Gatsby: An American Myth is a stage musical with music by Florence Welch and Thomas Bartlett, lyrics by Welch, and a book by Martyna Majok, based on the 1925 novel The Great Gatsby by F. Scott Fitzgerald.

When the project was first announced in 2021, the initial press release quoted Welch, best known as lead singer for Florence + the Machine, as saying, "This book has haunted me for a large part of my life. It contains some of my favourite lines in literature.
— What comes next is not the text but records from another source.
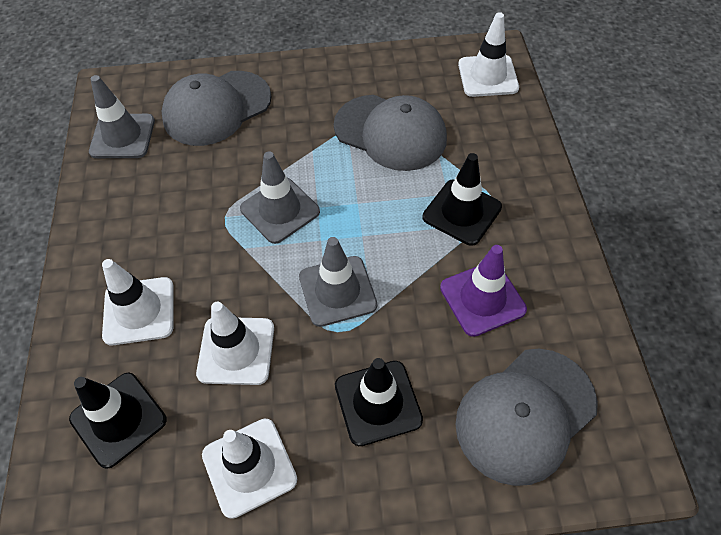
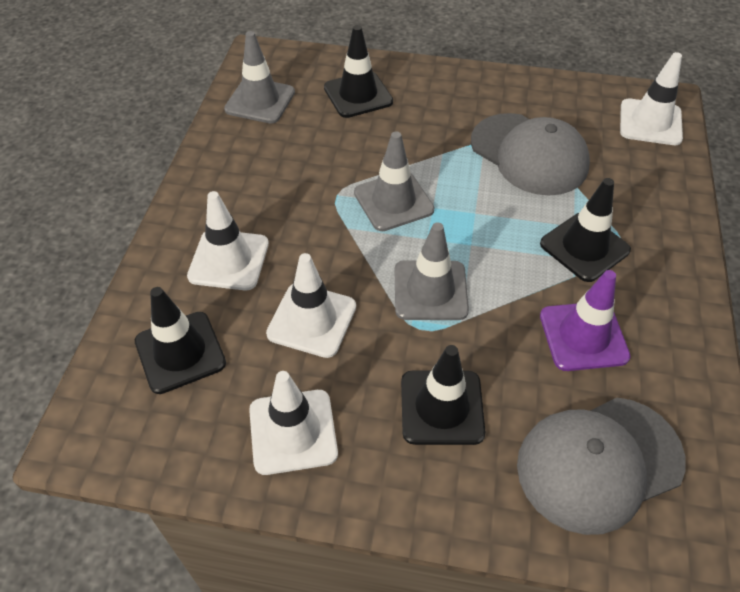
camera: 15 degrees right, 5 degrees down
(217, 108) = (358, 95): grey cap -> black traffic cone

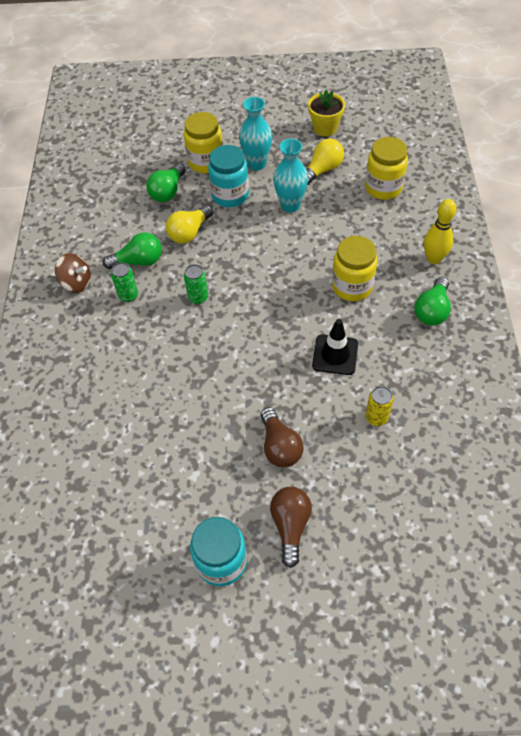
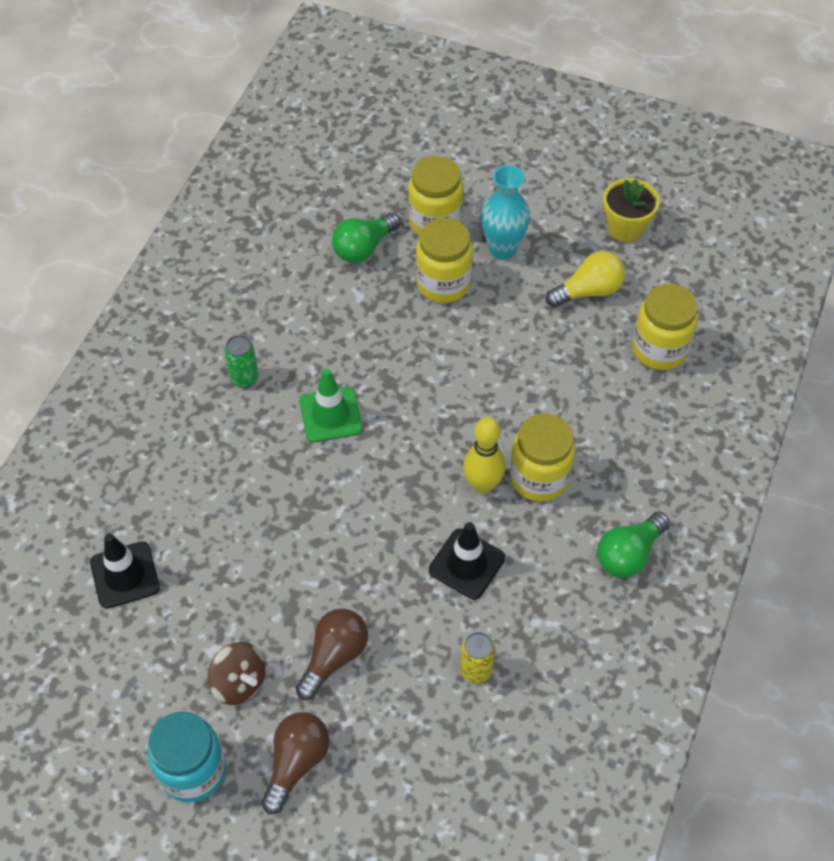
camera: 20 degrees right, 0 degrees up
(76, 283) = (188, 335): brown spinning top -> brown spinning top (239, 682)
(107, 451) = (125, 575): none -> black traffic cone
(139, 261) = (279, 335): green light bulb -> none
(189, 232) = (363, 318): yellow light bulb -> none
(198, 297) = (330, 415): green can -> green traffic cone
(230, 195) = (443, 283): turquoise jar -> yellow jar
(280, 446) = (334, 656): brown light bulb -> brown light bulb turned 150 degrees counterclockwise
(290, 205) = (517, 328): turquoise vase -> none
(433, 259) = (672, 481): yellow bowling pin -> yellow bowling pin (482, 484)

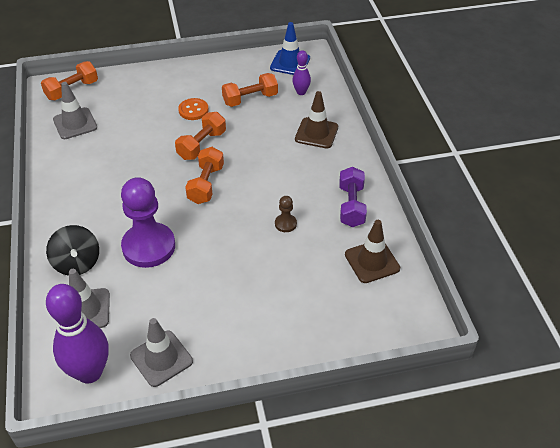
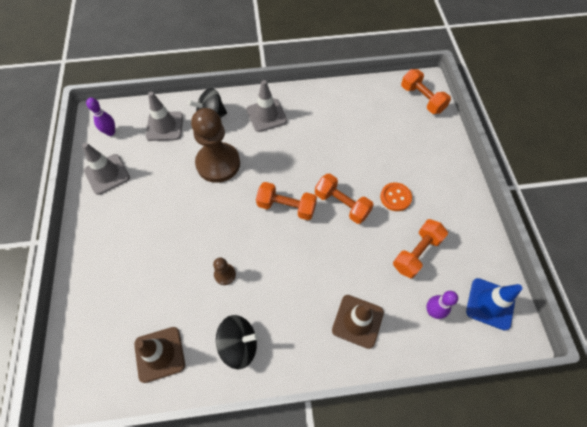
camera: 95 degrees right, 15 degrees up
(75, 123) = (374, 105): grey traffic cone -> grey traffic cone (266, 115)
(89, 372) = (110, 132): purple bowling pin -> purple bowling pin, size x0.50
(148, 246) = (218, 163): purple pawn -> brown pawn
(250, 99) = (416, 253): orange dumbbell -> orange dumbbell turned 60 degrees clockwise
(351, 206) = (239, 344): purple dumbbell -> black spinning top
Musicals were my first love, and I feel a deep connection to Fitzgerald’s broken romanticism."

== Synopsis ==
=== Act I ===
Nick Carraway, a young man from Minnesota traumatized from his time in World War I, arrives in the industrializing New York City as its working-class inhabitants sing of the labor that has gone into its development ("Welcome to the New World"). Nick meets the old-money Buchanans – his cousin Daisy and her husband Tom – and their friend, amateur golfer Jordan Baker. During the interaction Jordan mentions Nick's wealthy neighbor Gatsby, shocking Daisy. Tom takes a call from his mistress Myrtle Wilson to Daisy's indignation; she sings about her unhappiness beneath her perfect facade ("Golden Girl"). Myrtle's husband George runs an unsuccessful garage in the Valley of Ashes; the death of their child to Spanish flu years prior has driven a wedge in their relationship ("Valley of Ashes"). Tom takes Myrtle to an iniquitous party in Manhattan where Myrtle feels alive, but she angers Tom by mentioning Daisy ("Shakin Off The Dust"). At the party, Nick sleeps with the photographer Mr. McKee, and afterwards wonders at the possibilities of the city; Daisy and Myrtle also contemplate their lots in life ("New York Symphony").
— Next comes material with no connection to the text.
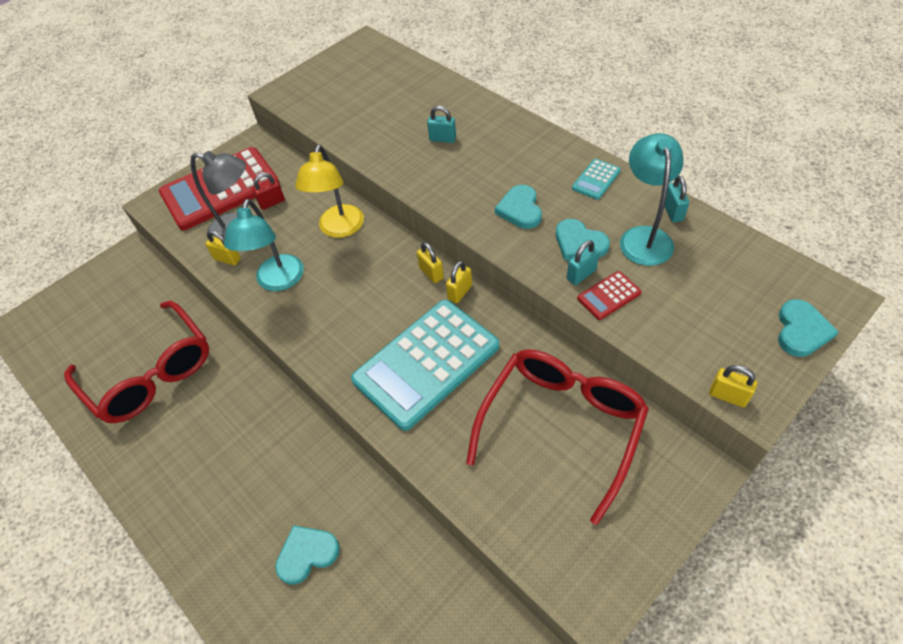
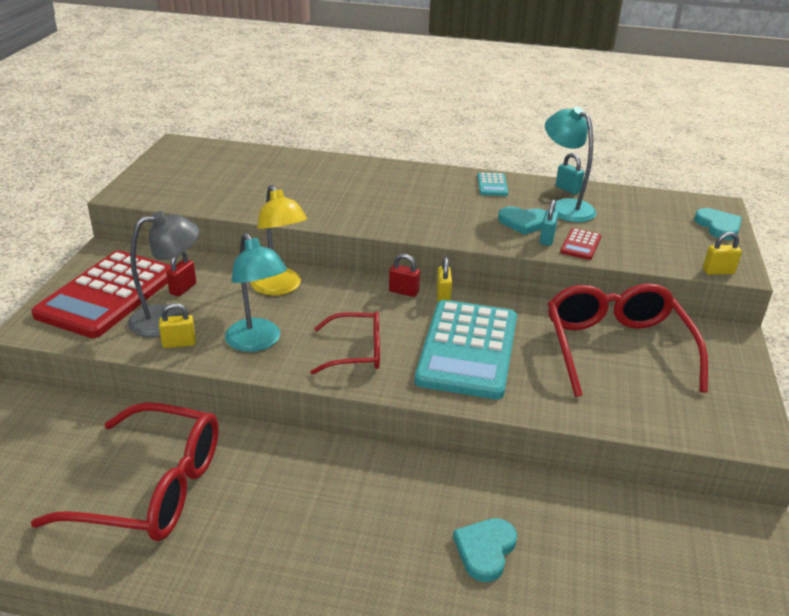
camera: 40 degrees left, 20 degrees down
(338, 324) = (356, 352): none -> red glasses
(431, 273) = (403, 292): yellow padlock -> red padlock
(442, 139) = (335, 189): turquoise padlock -> none
(520, 209) = (455, 215): turquoise heart -> none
Nick receives an invitation to one of Gatsby's parties. Jordan is in attendance and enjoys the throng of people ("One Heart Beat"). Nick befriends the mysterious Gatsby ("Deathless Song"). Gatsby takes Nick to lunch, where Gatsby's business associate Meyer Wolfsheim tells Nick of Gatsby's rags-to-riches story ("Feels Like Hell"). Gatsby reveals that he would like to be reacquainted with Nick's cousin Daisy. Nick informs Jordan of this, admitting he is charmed by Gatsby ("A Smile Like That Is Rare"). In turn, Jordan tells Nick of Gatsby and Daisy's passionate affair while the former was stationed at Camp Taylor ("Month of Love"). Daisy did not hear from Gatsby after the latter's deployment and eventually became engaged to Tom. She received a letter from Gatsby on the morning of her wedding and attempted to call it off, but was convinced to marry Tom ("I've Changed My Mind"). Nick reintroduces Gatsby and Daisy at tea ("Pouring Down"). Despite the initial awkwardness, the two manage to reconnect after Gatsby brings Daisy and Nick to his mansion. An exhilarated Gatsby privately declares his intent to not be forgotten, and to be a man worthy of Daisy ("Mr. Nobody from Nowhere").

===Act II===

Gatsby invites Tom, Daisy, Nick and Jordan to another of his lavish parties ("Just A Little Party"). Tom is taken aback by the extravagance and confused at how Daisy and Gatsby know each other. Myrtle is also working the party and rekindles her affair with Tom. Daisy is also considering the possibility of leaving Tom for Gatsby ("Welcome to the New World (Reprise)"). After the party, Myrtle is frustrated by Tom's actions but intends to hold her own ("Driving My Way"). Daisy and Gatsby continue seeing each other, as do Tom and Myrtle ("What Is This Worship").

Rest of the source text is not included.